This extract will serve as the basis for our analysis of the absorptive mode in Wall’s Greta Meert exhibit. A first notable takeaway from Wittgenstein’s writing, is that the absorbed individual is not aware of his being-seen. This notion is interesting in itself, but is granted an extra dimension when applied to the works of Wall, as the beheld individuals are only seemingly unaware. We will incorporate this in our analysis. A second point of importance, is the idea that, in this thought experiment the everyday – which is mostly evident and unappealing when you are in the everyday life – is rendered interesting because of the perspective the spectator finds himself in. This is strikingly the case in the previously discussed photograph of Jeff Wall, Morning cleaning, but it will be interesting to see in which capacity or sense this idea is applicable to his works in the Brussels exhibit. It seems that Wall’s photography – by virtue of being a photograph (lightbox, large theatrical measurements), which implies a referential, depictional character, and by virtue of displaying the apparent everyday as it would have been without the camera from the adequate perspective – realises Wittgenstein’s vision.
Fried points out that there is also a certain usefulness of Martin Heidegger’s Being and Time, but he does not elaborate any further on this. A further reading of Heidegger suggests the possibility of distinguishing between entities with Dasein, entities as equipment, and entities as decontextualised objects . When we think about the womanlike statue in Morning cleaning, we cannot deny this distinction is useful to analyse Jeff Wall’s work; we like to think of the statue almost as an entity with Dasein. Also, Heidegger gives a definition of anxiety as something which is related to the uncanniness of the everyday. This uncanniness comes forth from the inability to know what is significant, so that entities sink into a sort of nothingness. This notion of anxiety related to the uncanniness of the everyday comes strikingly close to the feeling we might have when looking at certain photographs by Wall. These two strongly connected notions can further aid our analysis of the works of Jeff Wall, and serve as useful parameters.
It is on this basis that we shall give a focused reading of some of Jeff Wall’s works for the Greta Meert exhibition in Brussels. We shall do so in order to find out in what capacity we might call Wall’s contemporary works ‘Wittgensteinian’ and/or ‘Heideggerian’ when discussing matters of the everyday and absorption. It is evident that this is a relatively small case study of a selection of works and that we thus cannot make too big of a claim as a result. This paper should be read as a reading of the Wittgensteinian and Heideggerian in Jeff Wall’s recent works as a means of highlighting and analysing this essential facet of Wall’s photography.

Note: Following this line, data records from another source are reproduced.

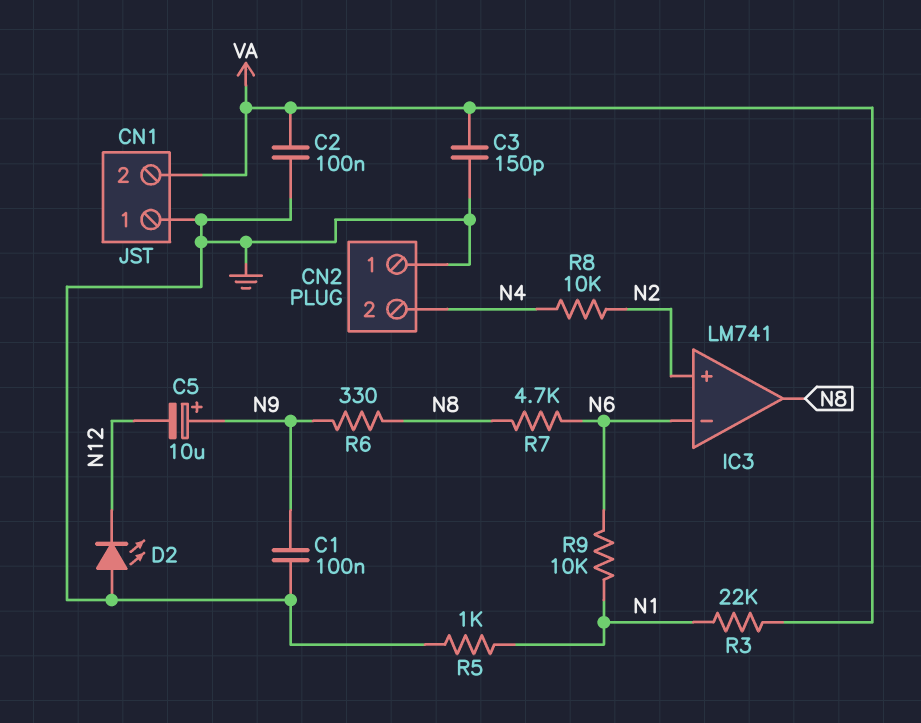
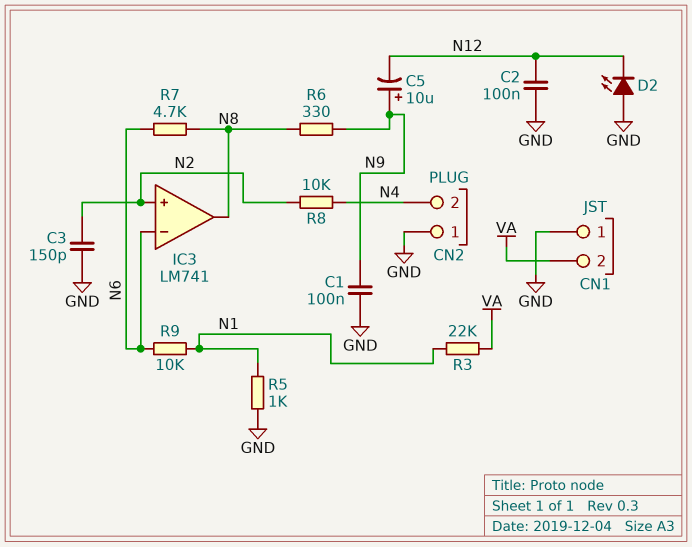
C2: 100nF (GND, VA) -> 100nF (GND, N12)
C3: 150pF (GND, VA) -> 150pF (GND, N2)

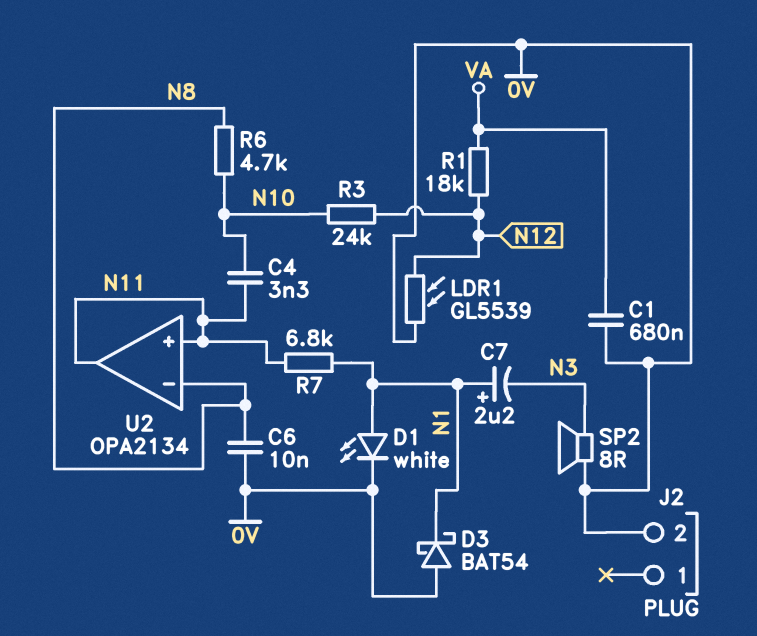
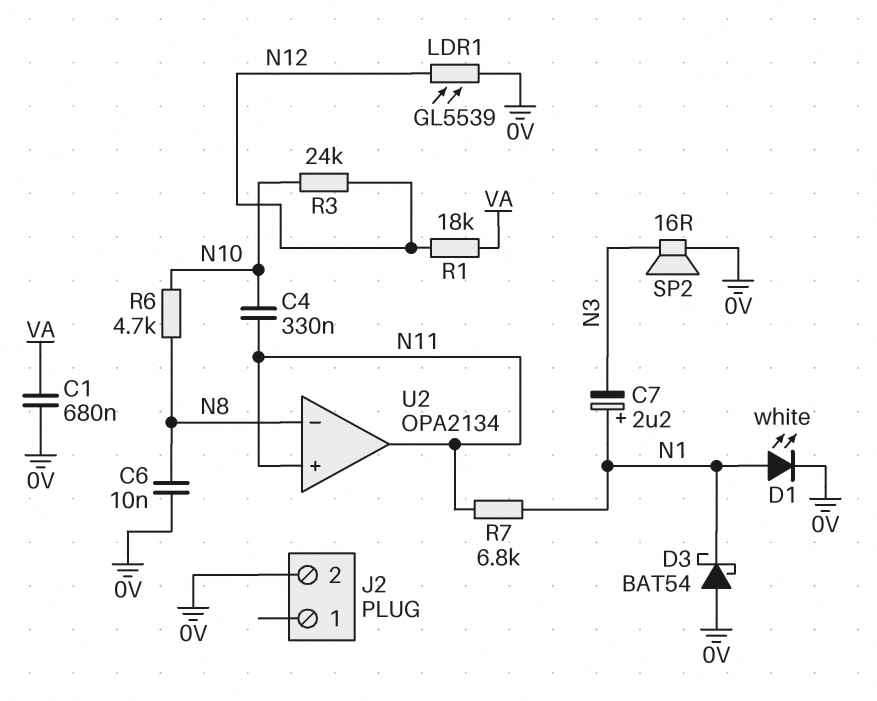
C4: 3.3nF (N10, N11) -> 330nF (N10, N11)
SP2: speaker 8R (0V, N3) -> speaker 16R (0V, N3)

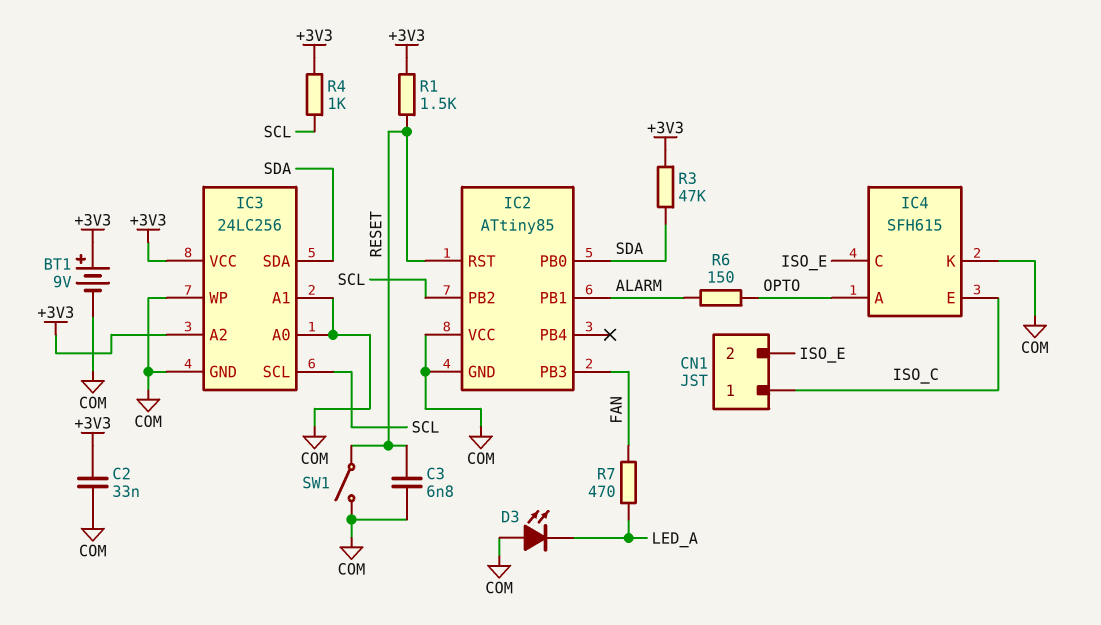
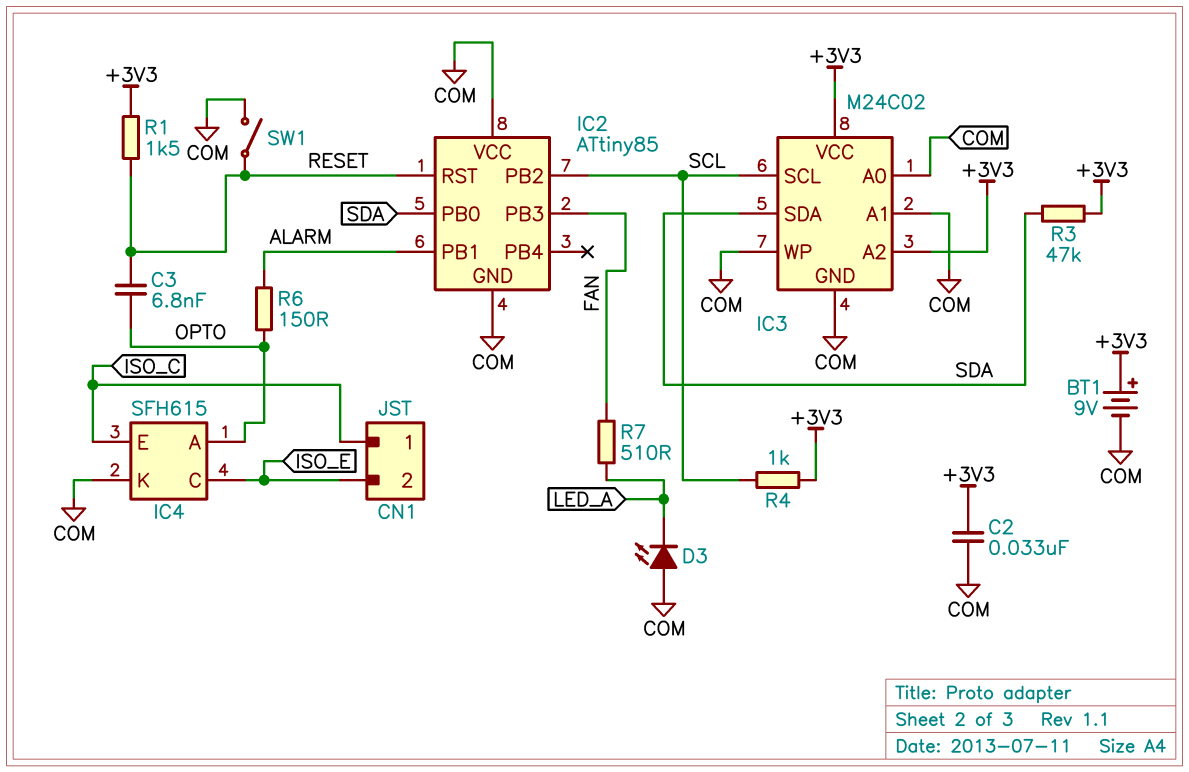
C3: 6.8nF (COM, RESET) -> 6.8nF (OPTO, RESET)
IC3: 24LC256 -> M24C02
R7: 470 (FAN, LED_A) -> 510 (FAN, LED_A)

Jeff Wall’s Greta Meert Exhibit
For this analysis, we selected the Greta Meert Exhibition, which took place from September 8 to November 12, 2022 in Brussels, for a few reasons. First of all, the photographs in the exhibit were relevant in regard to this paper, as there were sufficient photographs present in which people are photographed. Secondly, the works in the exhibit are mostly recent photographs, which is of course essential when analysing the contemporary aspects of Wall’s works. Also, we feel it is imperative to only analyse works of art we have seen in the flesh, especially given the large formats of the works and the luminescent character they have because of the lighting of the Cibachromes. A selection of seven works was made to be analysed.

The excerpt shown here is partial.